Dan missed it, too. After her funeral, when everyone left and finally allowed him a minute alone, he had wandered into the closet and sat on the floor, surrounded by her clothes, letting Millie’s scent fill his senses. Light and airy, slightly floral, her fragrance was made up of a combination of her shampoo, her soap, lotions, and her skin, blended together into an essence that was uniquely Millie. If he closed his eyes it was as though he could almost feel her there in the closet with him—almost, but not quite. When she died, she took the essential ingredient with her. It could never be recreated.
Stacy shifted in his arms and ran her hands along his back. “I’m so sorry you were there all alone when she died.”
“It’s okay.” He closed his eyes and let her comfort him.
“I should have come a day sooner. I should have known… I let her down.”
“No, you didn’t, Stace. She loved you,” Dan assured her.
“I should have been there for you.”
“She never should’ve asked you to do what she did. I’m so sorry you had to do it alone.”
Her words sliced a knife of horror through his soul and every muscle in his body stiffened instantaneously. He grabbed her arms to shove her away, but she held tight to him like a vise and looked up at him. He wouldn’t meet her eyes, couldn’t look at her. He had no idea she knew what Millie had asked of him in the end. But of course Millie would have told her. The girls had shared everything.
Stacy grabbed his chin with her hand and commanded, “Look at me, Dan.”
Not wanting her to see what was in his eyes, he kept his gaze over her shoulder. He didn’t want her to know him—to know the person he had become.
“Dan.” She stroked his cheek gently. “Look at me, kochanie.”
He closed his eyes and let out a deep, long, frustrated sigh. She continued to stroke his cheek and he felt his resolve weaken. She knew, and yet she still came to see him. She was all he had left. Without her, he was lost forever. If he lost her too, he truly would be nothing. He kept his head facing forward, but looked down with his eyes to meet hers. One tear spilled over and ran down his cheek.
“I failed her,” he said it so quietly he couldn’t be sure he’d said anything at all.
She brushed the tear away and shook her head. “No. You didn’t. The cancer did.”
The tears flowed freely then and Dan let go.
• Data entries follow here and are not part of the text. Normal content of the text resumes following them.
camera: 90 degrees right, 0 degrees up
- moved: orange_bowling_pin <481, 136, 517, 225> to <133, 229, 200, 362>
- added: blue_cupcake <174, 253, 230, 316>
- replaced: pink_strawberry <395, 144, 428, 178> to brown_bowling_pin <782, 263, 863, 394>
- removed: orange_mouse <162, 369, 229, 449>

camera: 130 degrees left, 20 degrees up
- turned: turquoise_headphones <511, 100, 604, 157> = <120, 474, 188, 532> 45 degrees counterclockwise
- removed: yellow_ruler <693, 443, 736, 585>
He needed to be far away from her, but his legs wouldn’t work. All he could do was crumple. He sat on his toolbox, buried his face in his hands. Stacy knelt in front of him and pulled his hands away. She gently kissed his cheek then stroked with her thumb where her lips had been.
Dan held her hand to his face and said, “I couldn’t do it. I promised her I would help her when she said she was ready to go and I couldn’t do it. She only ever asked for that one thing from me, Stace, and I couldn’t give it to her. She had to do it for herself… I’m so sorry.”
“Don’t ever be sorry for loving her too much to let her go,” she whispered.
He brought her hand to his lips, and kissed her palm. And then, with his face buried tight into her neck, he finally let himself cry.